Jack London y un retrato de la pobreza a comienzos del siglo XX como espejo fiel de la actualidad

Por: Juan Pablo Cinelli

En el libro "El pueblo del abismo", publicado en 1902, el escritor estadounidense registra la vida miserable en el barrio más pobre de Londres y describe las consecuencias socieconómicas de la revolución industrial.

En 1902, durante los albores del recién comenzado siglo XX, conmovido por las proporciones de la pobreza que descubrió en una visita a la ciudad de Londres, el escritor estadounidense Jack London se impuso a sí mismo un ejercicio arriesgado. Movido por su naturaleza profundamente humanista, se propuso narrar cómo era la vida de las personas que habitaban el East End, el barrio más pobre de la capital británica, pero no a la distancia, desde la comodidad del turista social que mira a la realidad de los otros a través de las ventanas enrejadas de la burguesía.

Por el contrario, London decidió vivir durante un tiempo en aquel sector miserable de la ciudad, mezclándose entre sus vecinos, para dar cuenta de ello en primera persona. El resultado de esa experiencia, que se adelantó unos sesenta años al llamado periodismo gonzo, es el libro El pueblo del abismo, que acaba de ser publicado por la editorial chilena La pollera.

London es famoso por su obra literaria, en la que supo narrar la vida de las clases obreras que conocía tan bien. Él mismo se desempeñó como minero, empleado en un molino, marinero, explorador o periodista. Esas experiencias alimentaron sus cuentos y novelas, en su mayoría protagonizadas por trabajadores explotados o buscavidas. Pero ninguno de esos textos expresa su preocupación por las tremendas desigualdades que alejan a las clases altas de los pobres con la potencia que lo hace El pueblo del abismo.

London en Londres

La elección de Londres y sus suburbios miserables no es azarosa a la hora de llevar adelante la experiencia que propone este libro. A comienzos del siglo XX habían pasado unos 50 años desde lo que la historia considera el final de la revolución industrial, proceso que terminó de instalar a Inglaterra como el gran imperio colonial de su tiempo. Sin embargo, no había sitio en el mundo en que las consecuencias sociales de aquel período se mostraran con toda su potente contradicción que aquella capital imperial, donde las personas más ricas del mundo estaban separadas de las más miserables por apenas algunas cuadras.

Jack London

Lo curioso de las experiencias que London relata en El pueblo del abismo es que tanto podrían ser parte de un manual de historia que describe la vida del vulgo durante la edad media, como de una crónica ambientada ayer nomás en cualquiera de las villas miseria de la ciudad de Buenos Aires y sus alrededores.

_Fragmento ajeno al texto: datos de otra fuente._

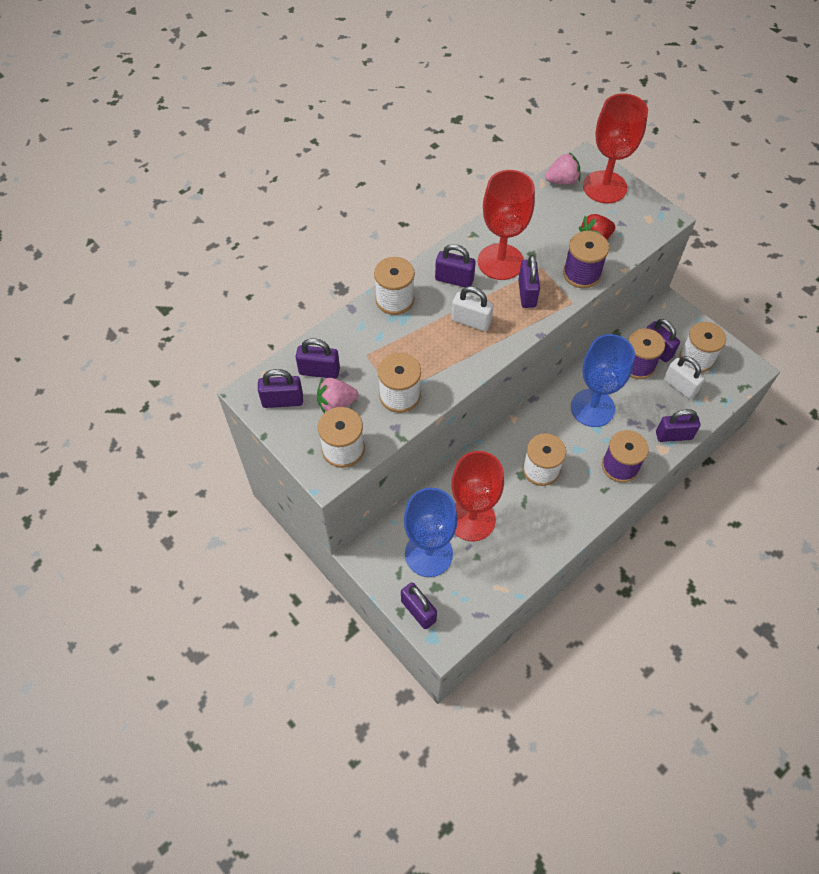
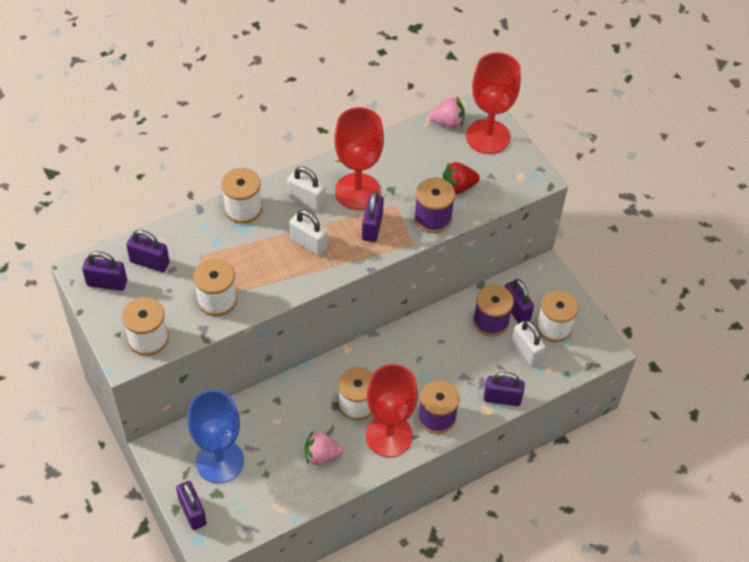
camera: 10 degrees right, 5 degrees down
(336, 403) = (155, 295): pink strawberry -> pink strawberry (321, 455)
(454, 279) = (306, 200): purple padlock -> white padlock
(472, 519) = (272, 437): red goblet -> red goblet (389, 436)
(592, 408) = (429, 355): blue goblet -> none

La falta de oportunidades laborales; una multitud de gente durmiendo en las calles, hostigadas por la policía; los chicos y los adultos revolviendo la basura para comer lo que sea;  las filas para comer en una olla popular o dormir en un parador nocturno; la mugre, el olor a pis, la invisibilidad. London lo cuenta todo sin ahorrar detalles, convirtiendo al libro en un espejo incómodo para el lector del siglo XXI.

“Un libro que nos lleva a concluir que todavía enfrentamos las desigualdades grotescas de la revolución industrial […] que relegó a millones de personas a una existencia precaria, a un precipicio donde el estándar de vida resultaba peor que el de las tribus del neolítico”, describe Nicolás Medina Cabrera en el prólogo de El pueblo del abismo.

Si se piensa que tal vez la aparición de las inteligencias artificiales en la actualidad podrían derivar en consecuencias socioeconómicas similares a las que dejó el impacto de la mecanización en la industria del siglo XIX, entonces este trabajo de London puede funcionar como una advertencia. Un aviso, no para detener un avance que se avizora inevitable, sino para tomar decisiones que permitan amortiguar el impacto, sabiendo que, con seguridad, la ganancia de algunos pocos representará para millones la diferencia entre la dignidad y la miseria. No aprender de los errores cometidos hablaría muy mal de la especie humana.